Google ricompensa chi l’ha comprato: lui fa beneficenza

di Redazione Blitz
Pubblicato il 14 Ottobre 2015 14:23 | Ultimo aggiornamento: 14 Ottobre 2015 14:23
Google ricompensa chi l'ha comprato: lui fa beneficenza

Google ricompensa chi l’ha comprato: lui fa beneficenza

SAN FRANCISCO – Google ha ricompensato Sanmay Ved, l’informatico ed ex dipendente che lo scorso 29 settembre ha acquistato per 10 euro il dominio di Google.com. Ved per un bug nel sistema è stato proprietario di Google per appena un minuto, poi tutto è tornato al legittimo proprietario che ha deciso di ricompensarlo. L’uomo però non vuole soldi e ha deciso di donare l’intera ricompensa in beneficenza.

Vincenzo Scagliarini sul Corriere della sera scrive che l’uomo ha spiegato di non essere interessato ai soldi della ricompensa, che non è stata rivelata ma sarebbe superiore ai 10mila dollari, e che su Facebook Ved ha scritto:

“«Ho scelto che la donazione venga indirizzata al programma educativo della Art of Living, che si occupa di gestire 404 scuole distribuite attraverso 18 stati dell’India, offre un’istruzione gratuita a più di 39.200 bambini provenienti dalle periferie degradate, dalle tribù e dalle campagne, luoghi dove sono molto diffuse povertà e lavoro minorile». Ma non è tutto: il gigante delle ricerche web è rimasto così colpito dal gesto del ragazzo che ha raddoppiato il denaro offerto in beneficenza.
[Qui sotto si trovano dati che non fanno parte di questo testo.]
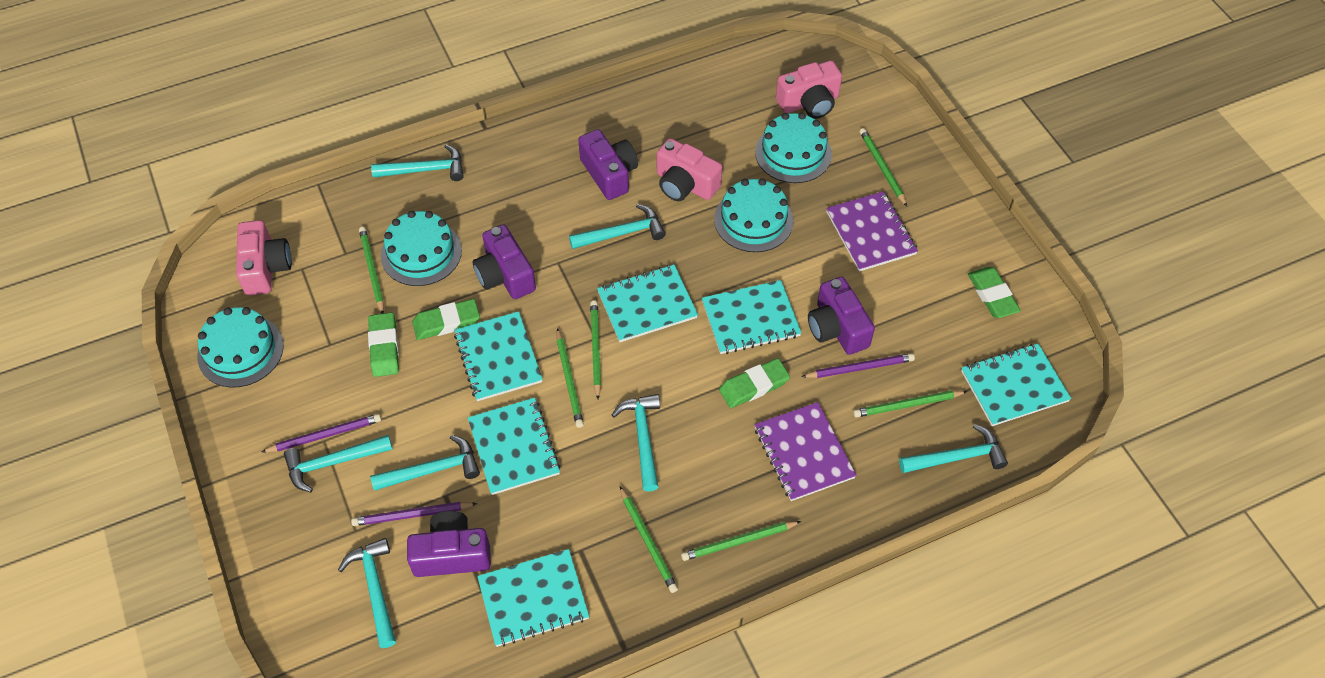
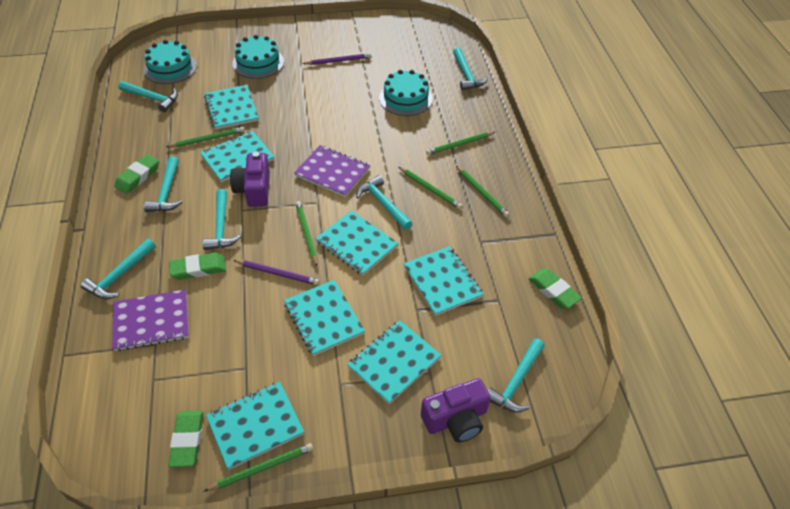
green pencil: 7 -> 6
pink camera: 3 -> 0
purple camera: 4 -> 2
purple pencil: 3 -> 2
turquoise cake: 4 -> 3
turquoise notebook: 6 -> 7

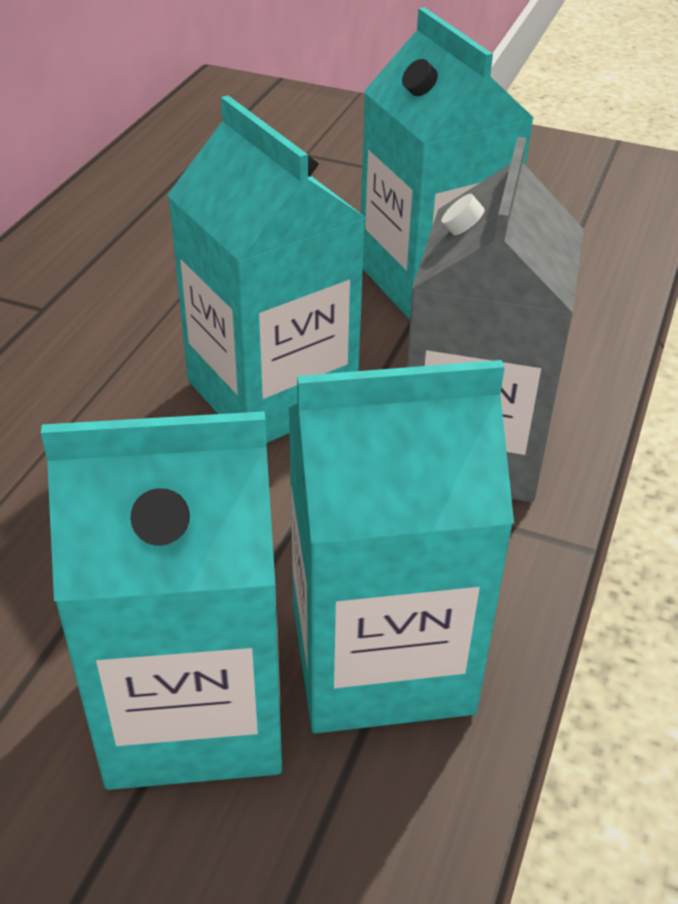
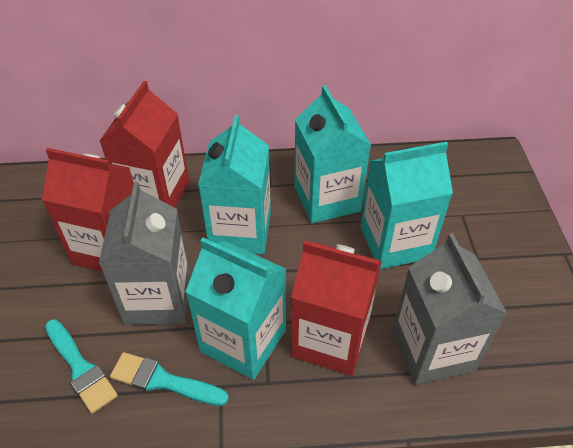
grey carton: 1 -> 2
red carton: 0 -> 3
turquoise brush: 0 -> 2

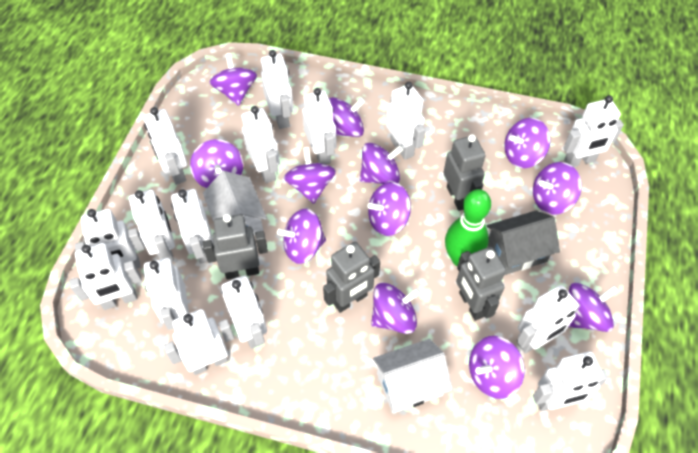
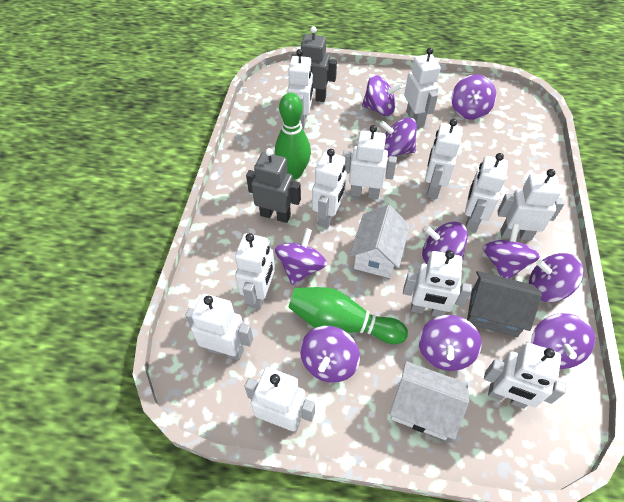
green bowling pin: 1 -> 2
grey robot: 4 -> 2
purple spinning top: 12 -> 10
white robot: 15 -> 12

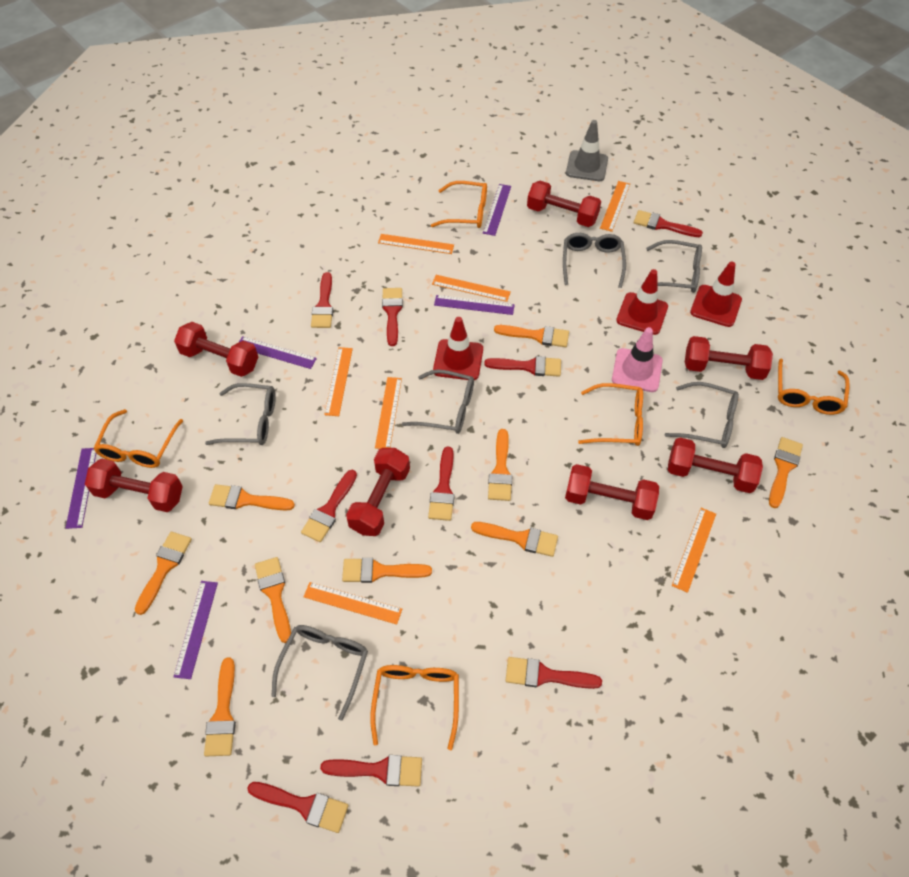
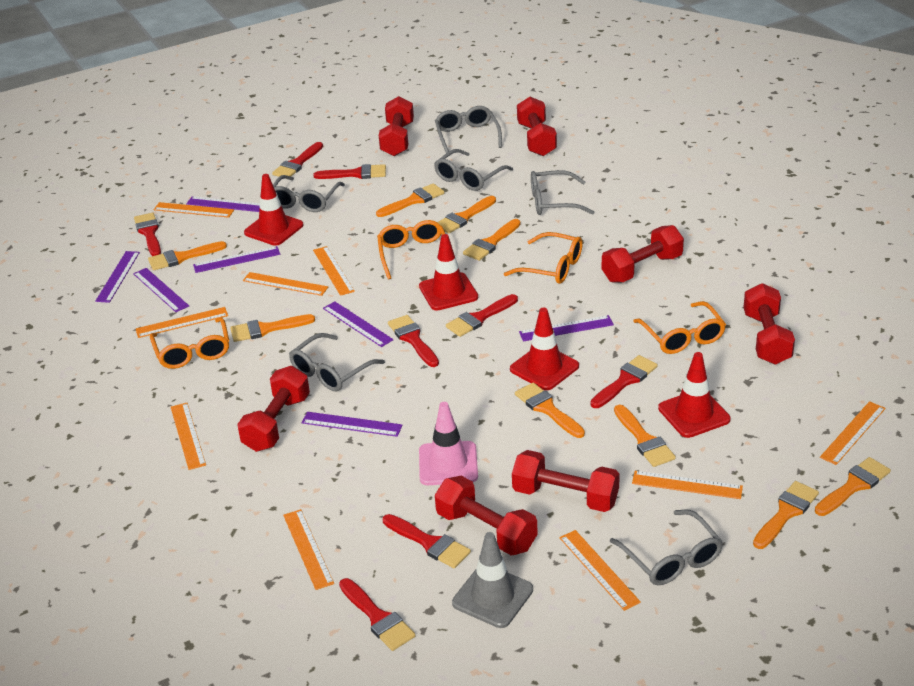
orange glasses: 5 -> 4
orange ruler: 7 -> 9
purple ruler: 5 -> 7
red brush: 9 -> 8
red traffic cone: 3 -> 4

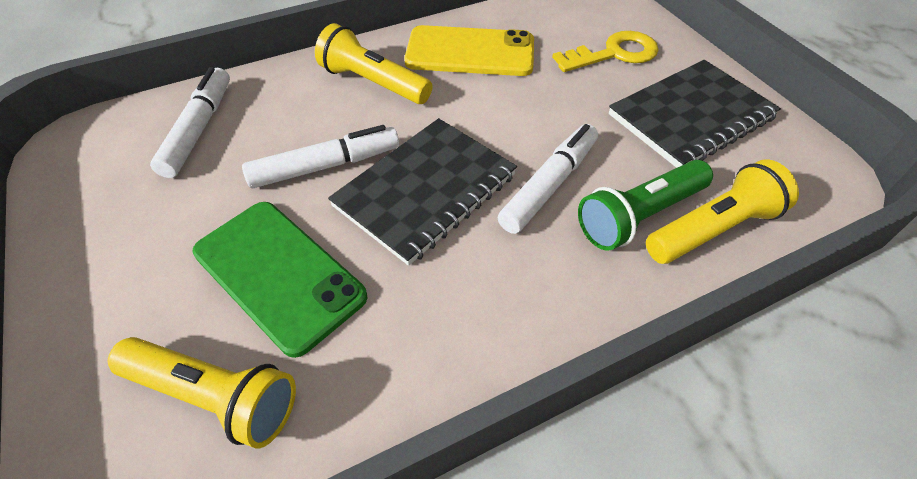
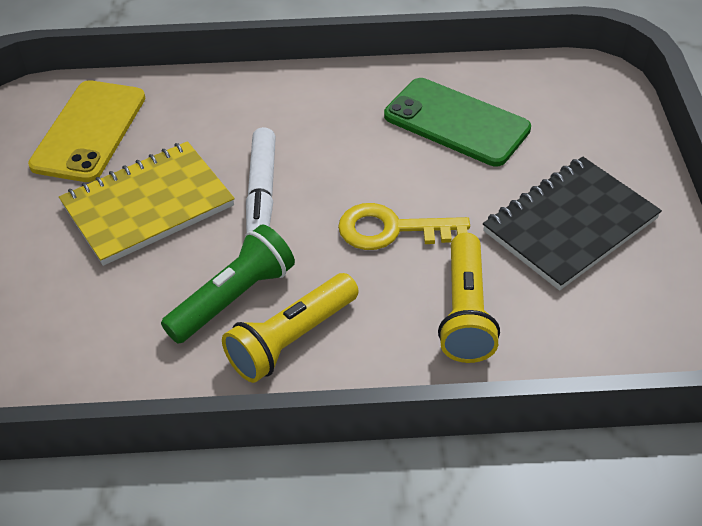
black notebook: 2 -> 1
white marker: 3 -> 1
yellow flashlight: 3 -> 2
yellow notebook: 0 -> 1

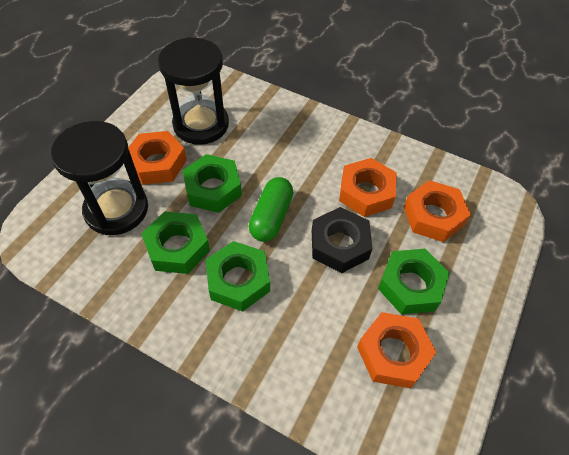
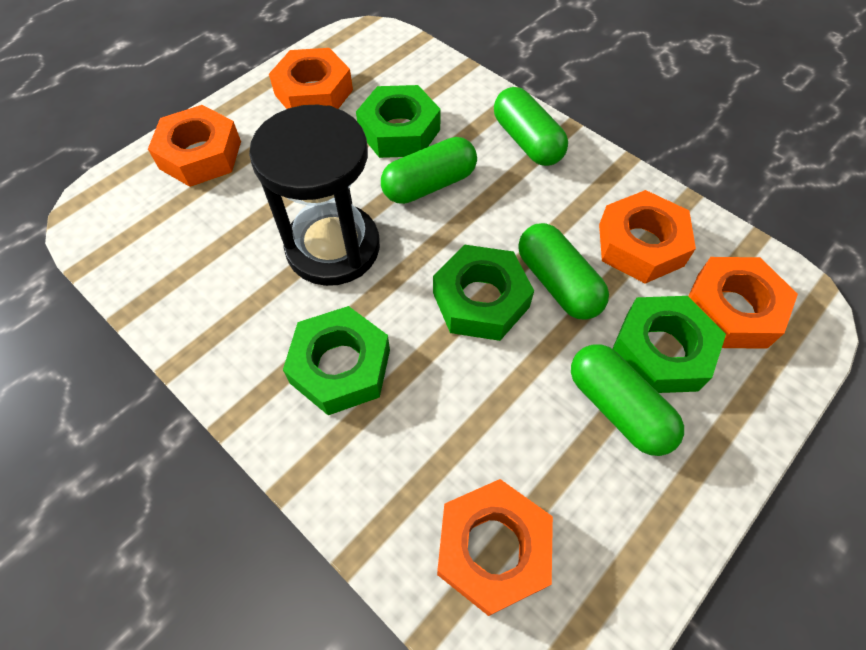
black hourglass: 2 -> 1
black nut: 1 -> 0
green capsule: 1 -> 4
orange nut: 4 -> 5

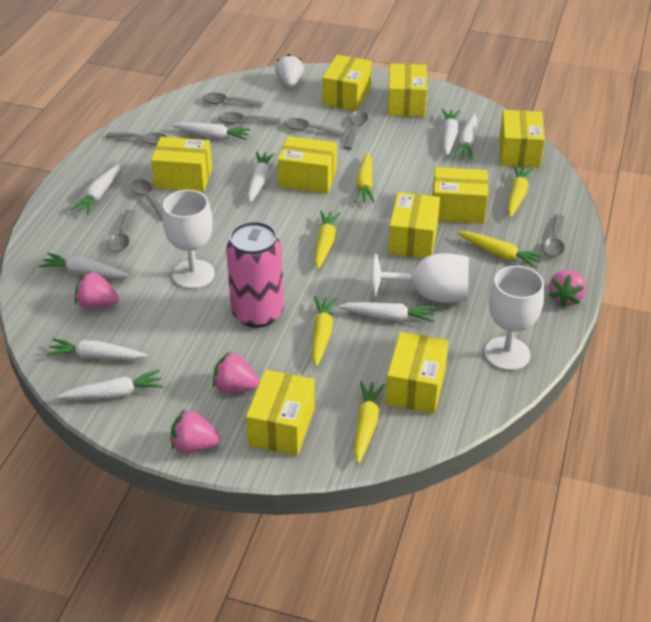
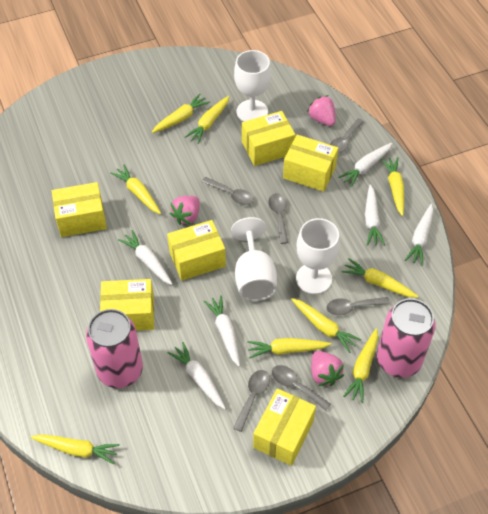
grey spoon: 8 -> 6
pink can: 1 -> 2
pink strawberry: 4 -> 3
white carrot: 9 -> 6
white strawberry: 1 -> 0
yellow box: 9 -> 6
yellow carrot: 6 -> 9

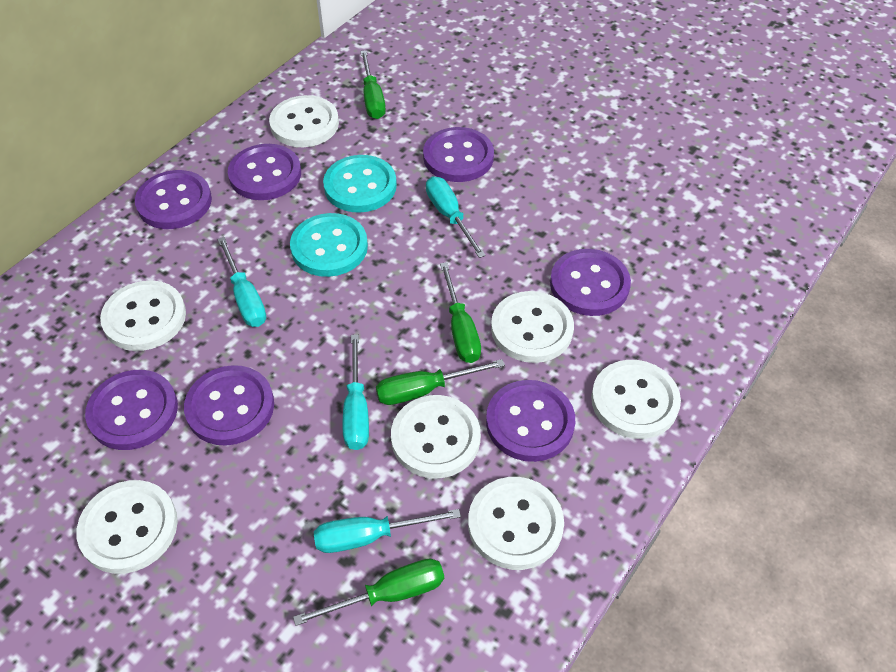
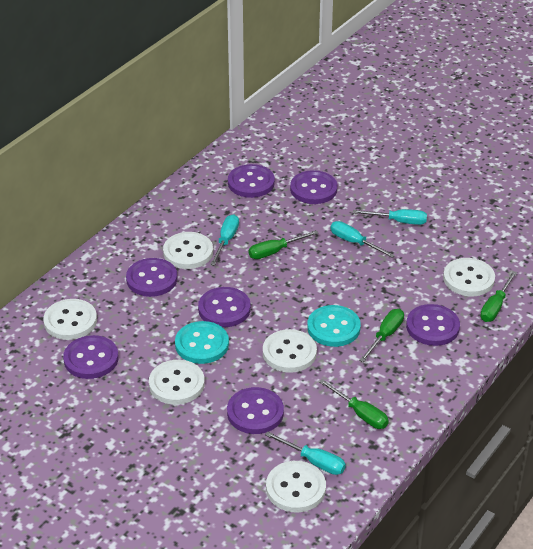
white button: 7 -> 6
Ved in passato è stato un dipendente Google e continua ad amare la società fondata da Sergey Brin e Larry Page. Lo si capisce dalle sue foto sui social network, dove il ragazzo appare con una felpa o una t-shirt con il caratteri tondeggianti della Grande G. Ora Ved sta per completare un Mba al Babson College (un prestigioso percorso post universitario in materie manageriali). Ha sempre avuto a cuore i progetti educativi. E, nonostante le materie che sta studiando, non è mai stato attaccato ai soldi: «Il denaro non m’interessa. Tutto ciò non ha mai avuto a che fare con i soldi. Voglio dare un buon esempio e dimostrare che le persone che vanno a caccia di bug non sempre lo fanno per denaro», ha raccontato alla testata Business Insider”.